Quand la Russie s’ouvrait à l’Europe

Après Serge Lifar, la galerie de la Scala expose des dessins et aquarelles russes

Par Éric Tariant · Le Journal des Arts

Le 19 mars 1999 - 693 mots

Quelques mois après l’exposition organisée par Nicolas et Alexis Kugel, qui réunissait des meubles et objets d’art de Pierre le Grand à Nicolas Ier, Hélène Bucaille et Marie-Christine Carlioz ont choisi, à la Galerie de La Scala, de s’intéresser à un aspect moins connu de l’art russe : des dessins et aquarelles exécutés entre 1790 et 1920 et provenant de collections privées occidentales. La dernière exposition de ce genre, en 1937, avait été organisée par Serge Lifar.

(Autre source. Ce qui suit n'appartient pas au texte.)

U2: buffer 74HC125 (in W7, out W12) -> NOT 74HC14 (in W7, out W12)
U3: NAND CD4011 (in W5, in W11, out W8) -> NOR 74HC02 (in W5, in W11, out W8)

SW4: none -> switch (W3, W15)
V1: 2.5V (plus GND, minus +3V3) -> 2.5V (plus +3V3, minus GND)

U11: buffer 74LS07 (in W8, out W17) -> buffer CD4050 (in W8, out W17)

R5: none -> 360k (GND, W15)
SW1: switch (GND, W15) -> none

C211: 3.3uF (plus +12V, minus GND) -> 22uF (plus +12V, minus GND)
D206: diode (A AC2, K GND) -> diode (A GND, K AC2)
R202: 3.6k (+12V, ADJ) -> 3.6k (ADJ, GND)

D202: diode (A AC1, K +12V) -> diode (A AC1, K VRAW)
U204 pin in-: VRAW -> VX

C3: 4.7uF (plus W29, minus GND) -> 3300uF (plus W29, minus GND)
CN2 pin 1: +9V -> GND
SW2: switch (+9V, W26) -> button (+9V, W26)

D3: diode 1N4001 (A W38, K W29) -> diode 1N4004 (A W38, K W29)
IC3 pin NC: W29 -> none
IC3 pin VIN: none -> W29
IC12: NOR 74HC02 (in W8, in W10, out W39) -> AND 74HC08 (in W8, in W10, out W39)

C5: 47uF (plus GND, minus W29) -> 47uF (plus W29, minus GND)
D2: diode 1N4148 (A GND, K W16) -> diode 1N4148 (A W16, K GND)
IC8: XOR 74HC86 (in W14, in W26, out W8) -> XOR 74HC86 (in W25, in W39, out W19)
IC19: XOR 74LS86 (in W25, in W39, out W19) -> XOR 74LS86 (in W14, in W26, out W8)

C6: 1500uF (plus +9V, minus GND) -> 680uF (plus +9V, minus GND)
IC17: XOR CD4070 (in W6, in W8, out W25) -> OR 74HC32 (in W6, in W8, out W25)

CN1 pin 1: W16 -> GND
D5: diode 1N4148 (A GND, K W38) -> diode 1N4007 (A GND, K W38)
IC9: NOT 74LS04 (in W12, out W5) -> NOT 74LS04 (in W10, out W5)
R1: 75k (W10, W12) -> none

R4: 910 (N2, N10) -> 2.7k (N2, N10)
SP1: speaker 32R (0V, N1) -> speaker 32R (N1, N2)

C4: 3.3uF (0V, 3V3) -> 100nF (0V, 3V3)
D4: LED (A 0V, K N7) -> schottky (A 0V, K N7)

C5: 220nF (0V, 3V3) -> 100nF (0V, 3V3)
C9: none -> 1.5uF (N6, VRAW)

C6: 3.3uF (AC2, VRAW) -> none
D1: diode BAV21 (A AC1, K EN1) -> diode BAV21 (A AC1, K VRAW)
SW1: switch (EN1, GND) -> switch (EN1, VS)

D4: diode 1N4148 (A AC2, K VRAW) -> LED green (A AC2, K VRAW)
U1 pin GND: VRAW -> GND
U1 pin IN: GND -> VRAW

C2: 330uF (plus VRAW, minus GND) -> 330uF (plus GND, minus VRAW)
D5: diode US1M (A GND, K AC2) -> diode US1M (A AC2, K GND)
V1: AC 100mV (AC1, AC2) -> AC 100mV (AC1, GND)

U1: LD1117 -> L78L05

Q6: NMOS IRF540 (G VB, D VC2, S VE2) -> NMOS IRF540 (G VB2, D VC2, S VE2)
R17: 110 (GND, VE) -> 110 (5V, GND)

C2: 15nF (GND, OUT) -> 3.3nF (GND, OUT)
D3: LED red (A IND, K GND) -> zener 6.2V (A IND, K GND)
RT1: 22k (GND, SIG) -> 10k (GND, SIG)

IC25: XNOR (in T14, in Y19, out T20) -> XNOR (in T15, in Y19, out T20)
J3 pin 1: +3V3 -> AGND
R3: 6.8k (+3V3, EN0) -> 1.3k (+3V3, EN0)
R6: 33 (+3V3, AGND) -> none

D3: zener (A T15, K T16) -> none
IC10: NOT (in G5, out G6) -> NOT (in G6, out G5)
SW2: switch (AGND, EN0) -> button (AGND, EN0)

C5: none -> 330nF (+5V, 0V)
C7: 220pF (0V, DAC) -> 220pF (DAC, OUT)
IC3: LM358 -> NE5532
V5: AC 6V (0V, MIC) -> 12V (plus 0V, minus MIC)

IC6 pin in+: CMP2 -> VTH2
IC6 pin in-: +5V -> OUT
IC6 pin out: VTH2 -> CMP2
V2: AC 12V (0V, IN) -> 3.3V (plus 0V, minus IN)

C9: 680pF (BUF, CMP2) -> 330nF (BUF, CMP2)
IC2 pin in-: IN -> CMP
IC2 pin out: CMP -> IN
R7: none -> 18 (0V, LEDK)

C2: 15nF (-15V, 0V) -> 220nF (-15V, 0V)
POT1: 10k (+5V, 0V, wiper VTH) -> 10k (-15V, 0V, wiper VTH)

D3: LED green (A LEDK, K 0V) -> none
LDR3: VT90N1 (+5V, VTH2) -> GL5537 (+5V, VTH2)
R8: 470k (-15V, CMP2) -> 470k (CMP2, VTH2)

PARIS - Sous l’impulsion de Pierre le Grand (1672-1725), la Russie s’ouvre, se développe culturellement et adopte un langage pictural qui, tout en restant intrinsèquement russe, se mâtine de formes d’expression empruntées à l’Europe occidentale. L’Académie des beaux-arts de Saint-Pétersbourg, fondée au milieu du XVIIIe siècle, s’habille aux couleurs de l’Europe, attirant sur les bords de la Neva des peintres français, suédois, italiens et autrichiens. Ce style international est illustré par un dessin à la plume à l’encre de Chine de 1795-1796 du peintre de silhouettes allemand Johann-Friedrich Anthing, représentant le Grand-duc Paul Petrovitch et Marie Feodorovna en promenade avec leurs enfants, Constantin et Alexandre, en train de planter un arbuste au pied du monument à leur grand-mère Catherine II. Au début du XIXe siècle, l’Académie de Saint-Pétersbourg  envoie, à son tour, ses pensionnaires en Italie pour copier des œuvres classiques. Parmi les “Italiens” russes figure Andrei Martynoff, dont on peut découvrir une petite aquarelle, Vue de Florence, exemple du Romantisme naissant imprégné de la richesse lumineuse de l’Italie.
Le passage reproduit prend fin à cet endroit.